The thing is, all these compounds were letdowns in their own particular way. Torcetrapib, as mentioned, killed people off. Atherosclerosis in its treatment group was not really slowed down, and the compound had a side effect of raising blood pressure, which is exactly what you don’t want in this patient population. Dalcetrapib didn’t have that effect, fortunately, but it was dropped due to sheer lack of meaningful efficacy. Evacetrapib did not show that blood pressure problem either, and had even more impressive HDL-raising and LDL-lowering effects than the Pfizer compound. The problem was that it also did nothing at all for the patients in the clinic – the treatment group looked startlingly similar to the controls. And although Merck showed some reduction in cardiovascular events over a multiyear study, it was nowhere near as large as what you can get from taking a statin (and most of those are now cheap generics). The company decided not to even bother trying for FDA approval.
It has to be mentioned that none of these compounds will ever win a molecular beauty contest. The new article goes into an attempt by Merck to make anacetrapib more structurally appealing by introducing some polarity, but there’s only so much you can do with a binding site like CETP’s. I have never seen a target that loves heavily fluorinated compounds more. And it has to be remembered that evacetrapib had a carboxylic acid of its own, not that that saved it. But as the article shows, MK-8262 is probably the best CETP compound ever disclosed – it has a larger safety window, and is active at far lower doses than other compounds (including anacetrapib). But after a Phase I trial, Merck decided against going any further, and that surely says a lot.

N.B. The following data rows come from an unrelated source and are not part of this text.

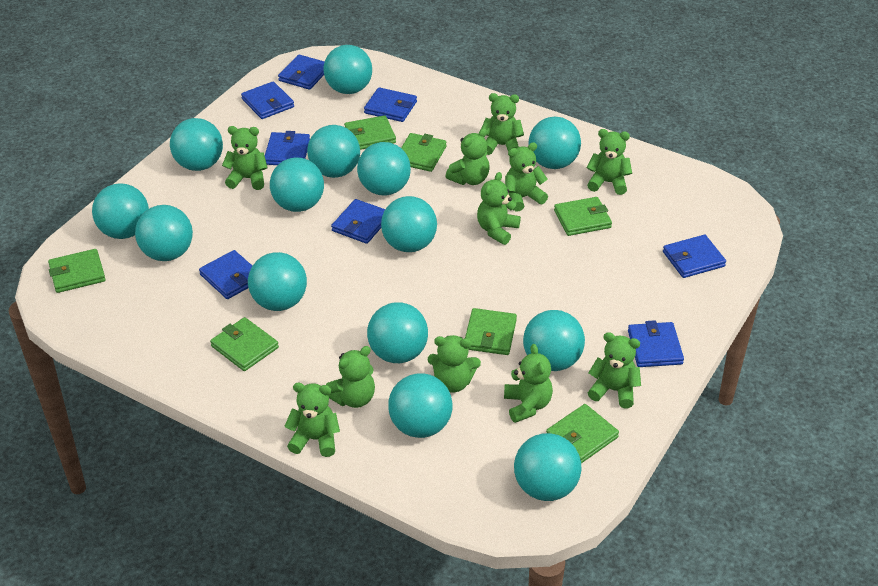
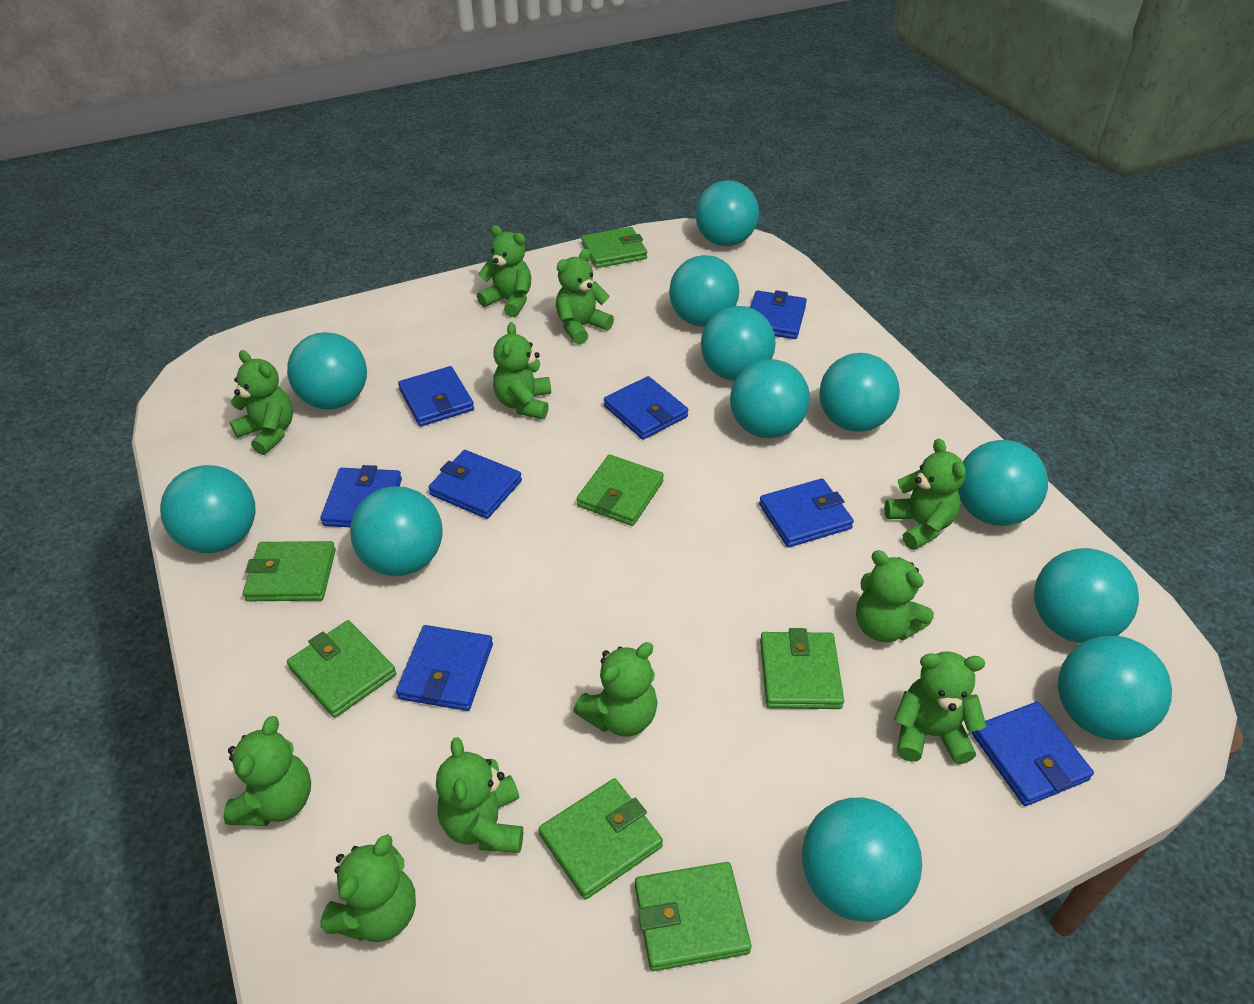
turquoise ball: 14 -> 12

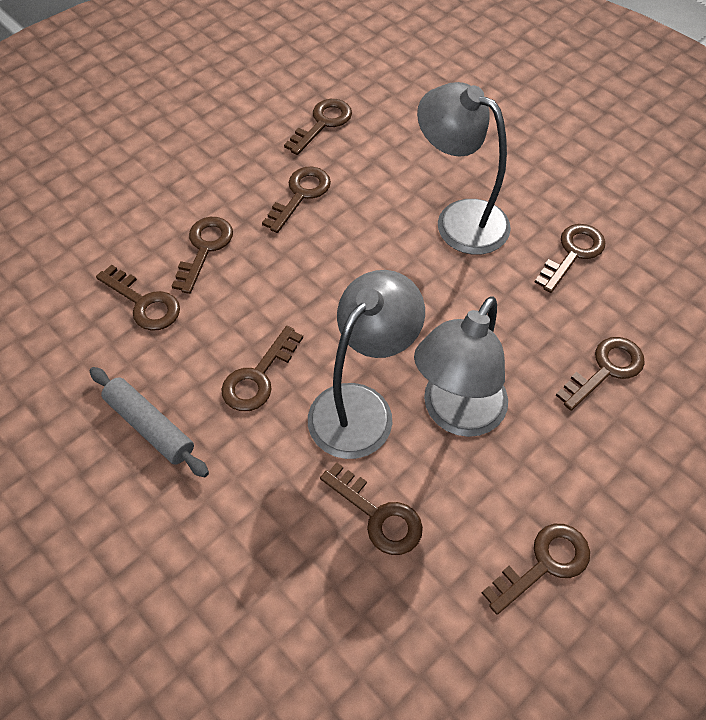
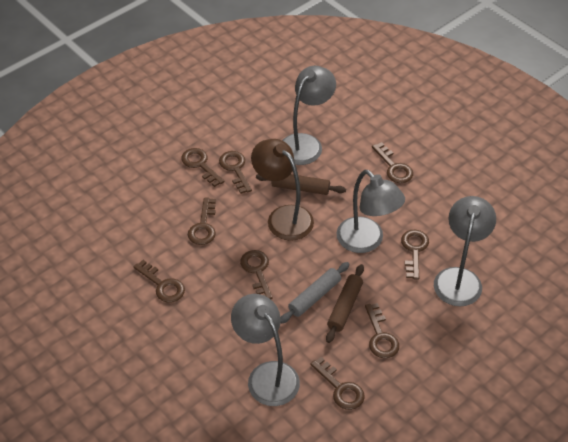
brown lamp: 0 -> 1
brown rolling pin: 0 -> 2
grey lamp: 3 -> 4

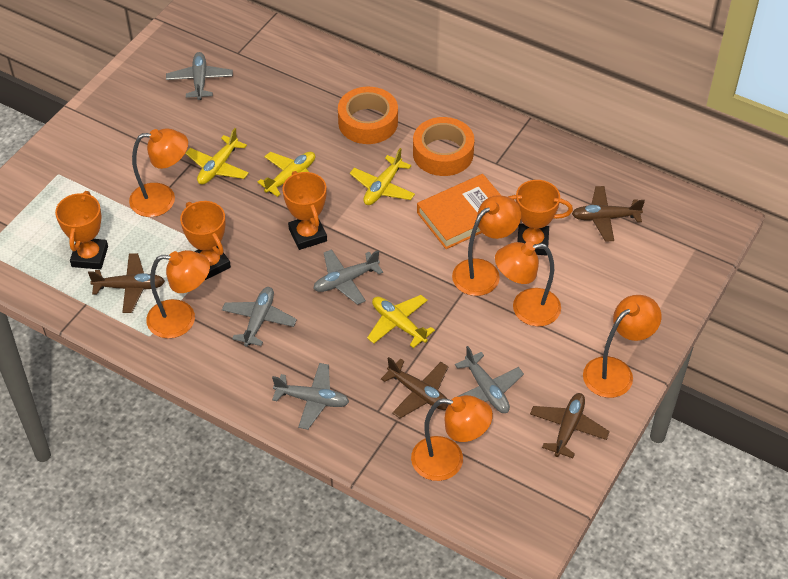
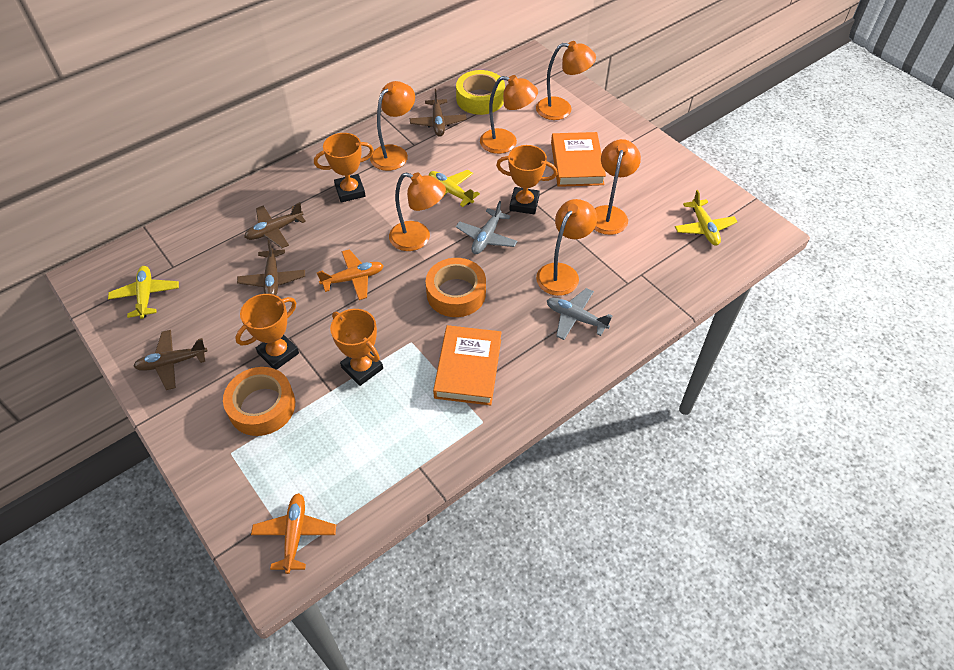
grey plane: 5 -> 2
orange book: 1 -> 2
orange plane: 0 -> 2
yellow plane: 4 -> 3
yellow tape: 0 -> 1

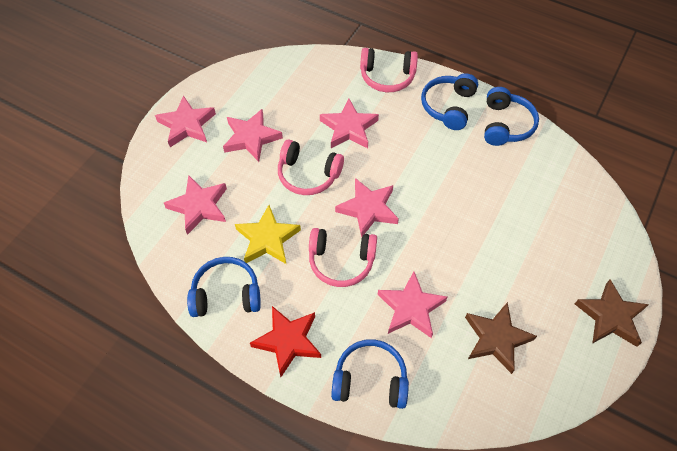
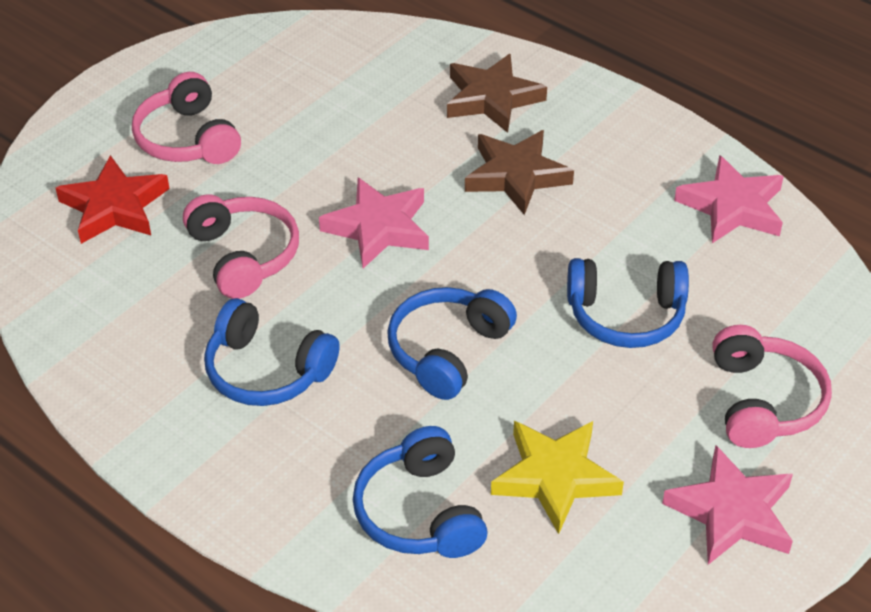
pink star: 6 -> 3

Other smaller companies are still chasing the dream, in one form or another. New Amersterdam Pharma picked up an older Amgen compound and is apparently trying to use it more as an alternative LDL-lowering agent in a smaller patient population that still isn’t served by exisiting drugs, for example. So in the best case, a CETP inhibitor might eventually make it as a niche drug, several steps back from the front line, which is not exactly what anyone was picturing 20 years ago. It’s hard to even estimate the amount of time, effort, and money that has gone into this field over the years, most of which has gone into showing us that we don’t know as much about human lipoproteins as we thought we did. It’s been a hard lesson.